- Born: Youssef Shaaban Shemis July 16, 1931 Shubra, Egypt
- Died: February 28, 2021 (aged 89) Giza, Egypt
- Occupation: Actor
- Years active: 1958–2021
- Spouses: ; Laila Taher ​(divorced)​ ; Nadia Chirine ​(divorced)​ ; Seham Fathi ​(divorced)​ ; Iman Shreaan ​(m. 1989)​
- Children: 4

President of the Syndicate of Artists
- In office 1997–2003

= Yousuf Shaaban (actor) =

Egyptian actor (1931–2021)

Youssef Shaaban Shemis (يوسف شعبان شميس; 16 July 1931 (Note: Some sources reported that he was born on 16 July 1936 or 1937.) – 28 February 2021) was an Egyptian actor.

==Career==
Shaaban initially studied law at Ain Shams University, but he later went to study in the Higher Institute of Dramatic Arts and graduated in 1962. His most famous roles were in There is a Man in our House in 1961 with Omar Sharif and Rushdy Abaza, The Miracle in 1962, Cairo in 1963 with George Sanders and Faten Hamama, Mother of the Bride in 1963 with Taheyya Kariokka, For Men Only in 1964 with Suad Husni and Nadia Lutfi, The Three Loves Her in 1965, My Wife, the Director General in 1966 with Salah Zulfikar and Shadia. The Second Groom in 1967, The Idol of People in 1967 with Abdel Halim Hafez and Shadia, The Man Who Lost His Shadow in 1968 with Salah Zulfikar, Kamal El-Shennawi and Magda, An Incident of Honor in 1971 with Zubaida Tharwat and Shoukry Sarhan, Guys in Storm with Nelly and Nour El-Sherif, Fear Moments in 1972 with Farid Shawqi and Mervat Amin.

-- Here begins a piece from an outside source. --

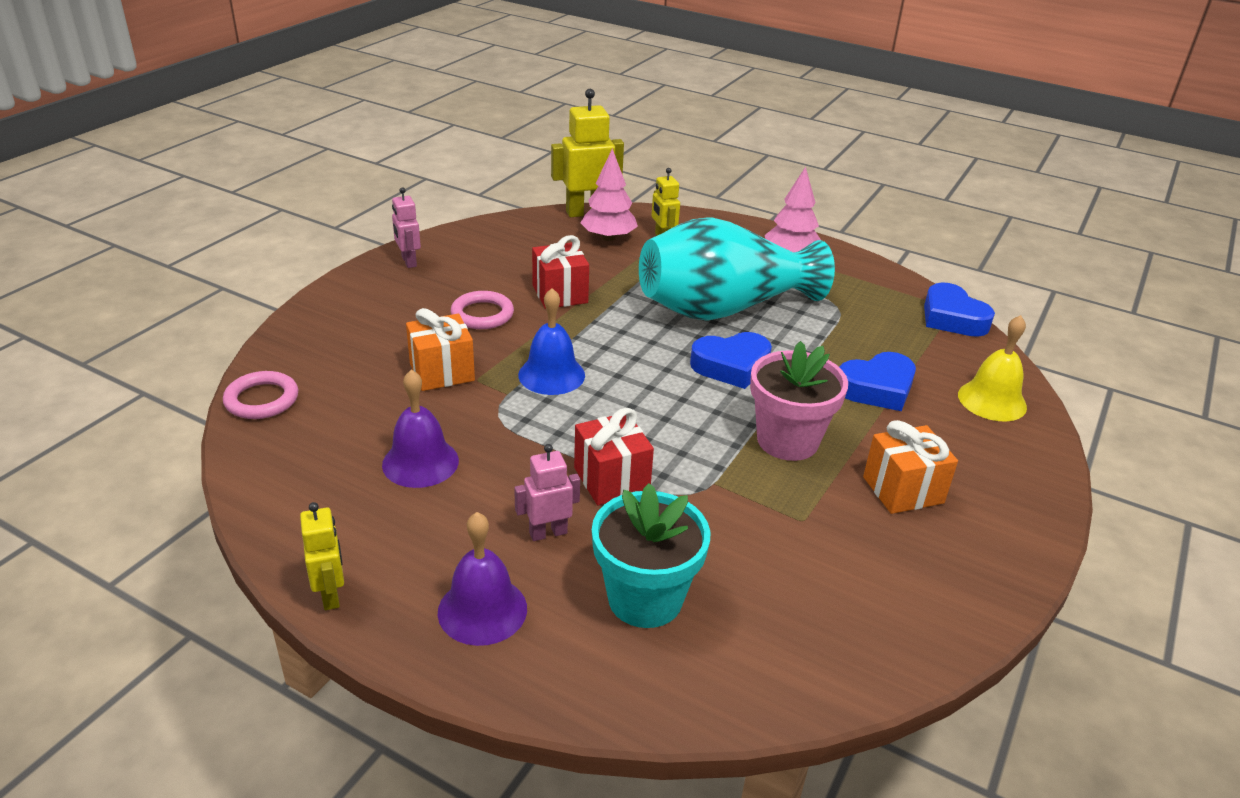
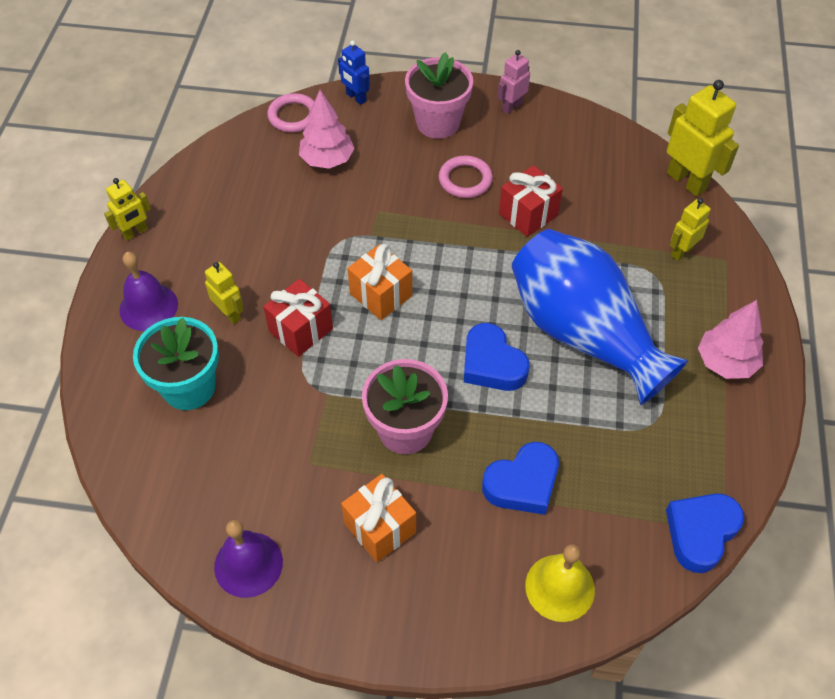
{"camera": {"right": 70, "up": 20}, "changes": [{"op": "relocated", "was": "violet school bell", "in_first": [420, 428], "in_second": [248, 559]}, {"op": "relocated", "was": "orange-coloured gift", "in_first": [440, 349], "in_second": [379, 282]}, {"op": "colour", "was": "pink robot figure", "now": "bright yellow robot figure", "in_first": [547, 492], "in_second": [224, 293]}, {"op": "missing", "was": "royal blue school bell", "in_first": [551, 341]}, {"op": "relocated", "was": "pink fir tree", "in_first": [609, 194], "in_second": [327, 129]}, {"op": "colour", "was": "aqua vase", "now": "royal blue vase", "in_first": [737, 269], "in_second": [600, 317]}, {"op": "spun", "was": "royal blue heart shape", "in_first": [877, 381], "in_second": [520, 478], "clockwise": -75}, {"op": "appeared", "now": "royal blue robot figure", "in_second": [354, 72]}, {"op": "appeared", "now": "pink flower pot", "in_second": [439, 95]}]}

In 1972, Shaaban co-starred in Paris and Love with Salah Zulfikar and Sabah. His next role was in Sun and Fog in 1973, A Woman With a Bad Reputation in 1973 with Shams al-Baroudi and Mahmoud Yacine, Malatily Bathhouse in 1973, The Bullet is Still in My Pocket in 1974, The Guilty in 1975 with Hussein Fahmy, Salah Zulfikar and Soheir Ramzi. Days in London in 1976 with Samira Tewfik, Remember Me in 1978 with Naglaa Fathi, The Iron Woman in 1987 with Naglaa Fathi and Farouk al-Fishawy, Fakhfakhino in 2009, The Elephant on Handkerchief in 2011 with Talaat Zakaria, and The Fourth Pyramid in 2016. He announced his retirement in 2017. However, he later returned to acting, in which he had a role in Esh Al-Dababir, which was filmed in Beirut in early 2021.

==Personal life==
He was married four times, in which he had one son and two daughters. He first married an actress, Laila Taher, for four years. Then he married Nadia Chirine, daughter of Fawzia Fuad of Egypt, with whom he had a daughter, Sinai. He later married another actress, Seham Fathi. In 1989, he married a Kuwaiti, Iman Shreaan, with whom he had another daughter, Zainab, and a son, Murad.

==Death==
In February 2021, he contracted COVID-19 during the COVID-19 pandemic in Egypt, and was admitted to Dokki Hospital, then transported to Al-Agouza Hospital in Giza. On 28 February, he died from complications related to COVID-19. He was buried at the 6th of October cemetery.